Note that the function \(\varphi _k\) coincides with \(\varphi \) for ab given by (79) with \((W_1,W_2) := (W_{1,k},W_{2,k})\) and \(\omega = (\omega ^{{\mathcal {E}}}, \omega ^{{\mathcal {I}}})\) given by

$$\begin{aligned} \omega ^{{\mathcal {E}}} := (\sigma ^h_{i,k}, i \in E, \sigma ^F_{i,k}, i \in W_{1,k}), \qquad \omega ^{{\mathcal {I}}} := (\sigma ^g_{i,k}, i \in I, \sigma ^F_{i,k}, i \in W_{2,k}, \sigma ^F_{i,k}, i \in W_{2,k}). \end{aligned}$$

Proposition 5.2

For all \(x \in \mathbb {R}^n\) it holds that

$$\begin{aligned} 0 \le \varphi _k(x) - \Phi _k(x) \le \Vert \sigma _k^F \Vert _{\infty } \vert V \vert \max \{ \max _{i \in W_{1,k}} d(F_i(x),P^1), \max _{i \in W_{2,k}} d(F_i(x),P^2) \}. \end{aligned}$$
(84)

Proof

Non-negativity of the distance function, together with (20) yield for every \(i \in V, j = 1,2\)

$$\begin{aligned} 0 \le d(F_i(x),P^j) - d(F_i(x),P) \le d(F_i(x),P^j). \end{aligned}$$

Hence (84) now follows from

$$\begin{aligned} \sum _{j = 1,2} \, \, \sum _{i \in W_{j,k}} \sigma _{i,k}^F d(F_i(x),P^j) \le \Vert \sigma _k^F \Vert _{\infty } \vert V \vert \max _{j=1,2} \,\, \max _{i \in W_{j,k}} d(F_i(x),P^j). \end{aligned}$$

\(\square \)

An outline of the extended algorithm is as follows.

Algorithm 5.1

(Solving the MPVC*)

  1. 1:

    Initialization:

    • Select a starting point \(x_0 \in \mathbb {R}^n\) together with a positive definite \(n \times n\) matrix \(B_0\), a parameter \(\rho _0 > 0\) and constants \(\zeta \in (0,1), {\bar{\rho }} > 1\) and \(\mu \in (0,1)\).

    • Select positive penalty parameters \(\sigma _{-1} = (\sigma ^h_{-1}, \sigma ^g_{-1}, \sigma ^F_{-1})\).

    • Set the iteration counter \(k := 0\).

  2. 2:

    Correction of the iterate:

    • Set the corrected iterate by \({\tilde{x}}_{k} := x_k\).

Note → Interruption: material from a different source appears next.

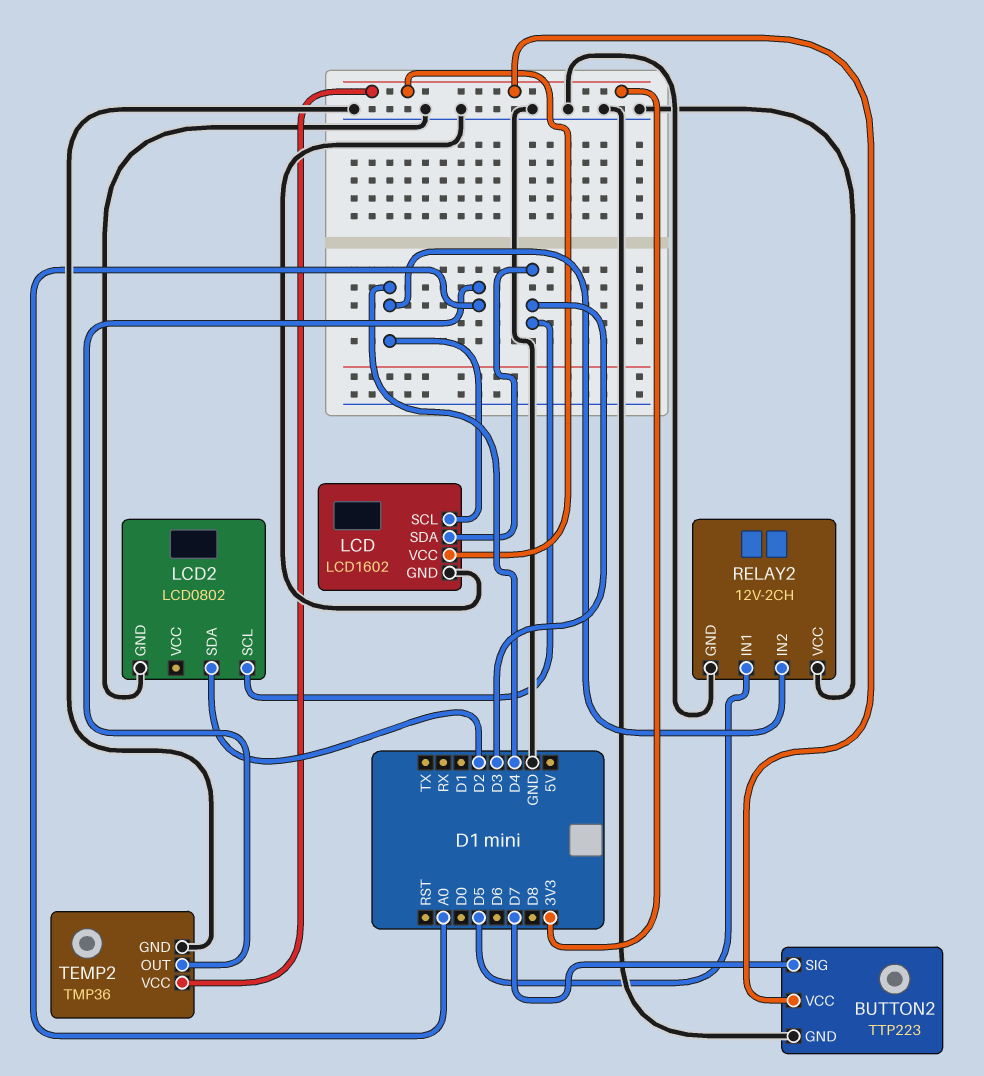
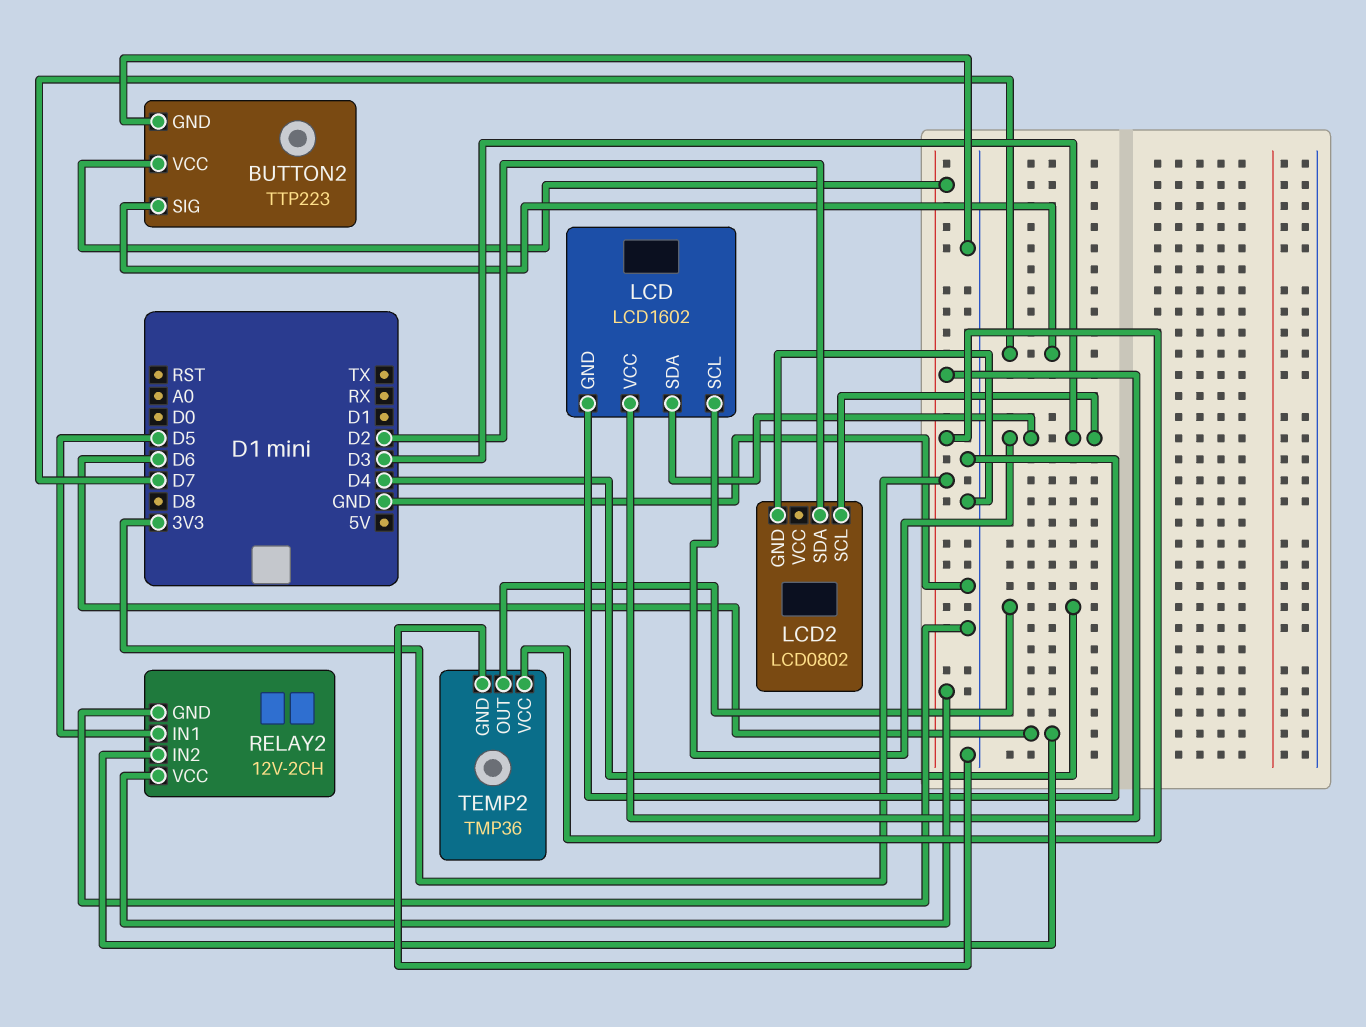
LCD pin SCL: D4 -> D3
RELAY2 pin IN2: D4 -> D6
RELAY2 pin VCC: GND -> 3V3
TEMP2 pin OUT: A0 -> D4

    • Take some \((W_{1,k}^1,W_{2,k}^1), (W_{1,k}^2,W_{2,k}^2) \in {\mathcal {P}}(V)\), compute \(d_k^1\) and \(d_k^2\) as solutions of \(LP(x_k, W_{1,k}^1)\) and \(LP(x_k, W_{1,k}^2)\) and let \(d_k\) be given by (82).

    • Consider a sequence of numbers \(\alpha _k^{(1)} = 1, \alpha _k^{(2)}, \alpha _k^{(3)}, \ldots \) with \(1> {\bar{\alpha }} \ge \alpha _k^{(j+1)} / \alpha _k^{(j)} \ge {\underline{\alpha }} > 0\).

    • If \(\nabla f (x_k) d_k < 0\), denote by j(k) the smallest j fulfilling either

      $$\begin{aligned} \Phi _k(x_k + \alpha _k^{(j)} d_k) - \Phi _k(x_k)\le & {} \mu \alpha _k^{(j)} \nabla f (x_k) d_k, \end{aligned}$$
      (85)
      $$\begin{aligned} \text {or } \qquad \alpha _k^{(j)}\le & {} \frac{\Phi _k(x_k) - \varphi _k(x_k)}{\mu \nabla f (x_k) d_k}. \end{aligned}$$
      (86)
      • If j(k) fulfills (85), set \({\tilde{x}}_{k} := x_k + \alpha _k^{j(k)} d_k\).

  3. 3:

    Solve the Auxiliary problem:

    • Run Algorithm 3.1 with data \(\zeta , {\bar{\rho }}, \rho := \rho _k, B:=B_k, \nabla f := \nabla f ({\tilde{x}}_k),\) \(h_i := h_i({\tilde{x}}_k), \nabla h_i := \nabla h_i ({\tilde{x}}_k), i \in E,\) etc.

    • If the Algorithm 3.1 stops because of degeneracy, stop the Algorithm 5.1 with an error message.

    • If the final iterate \(s^N\) is zero, stop the Algorithm 5.1 and return \({\tilde{x}}_k\) as a solution.

  4. 4:

    Next iterate:

    • Compute new penalty parameters \(\sigma _{k}\).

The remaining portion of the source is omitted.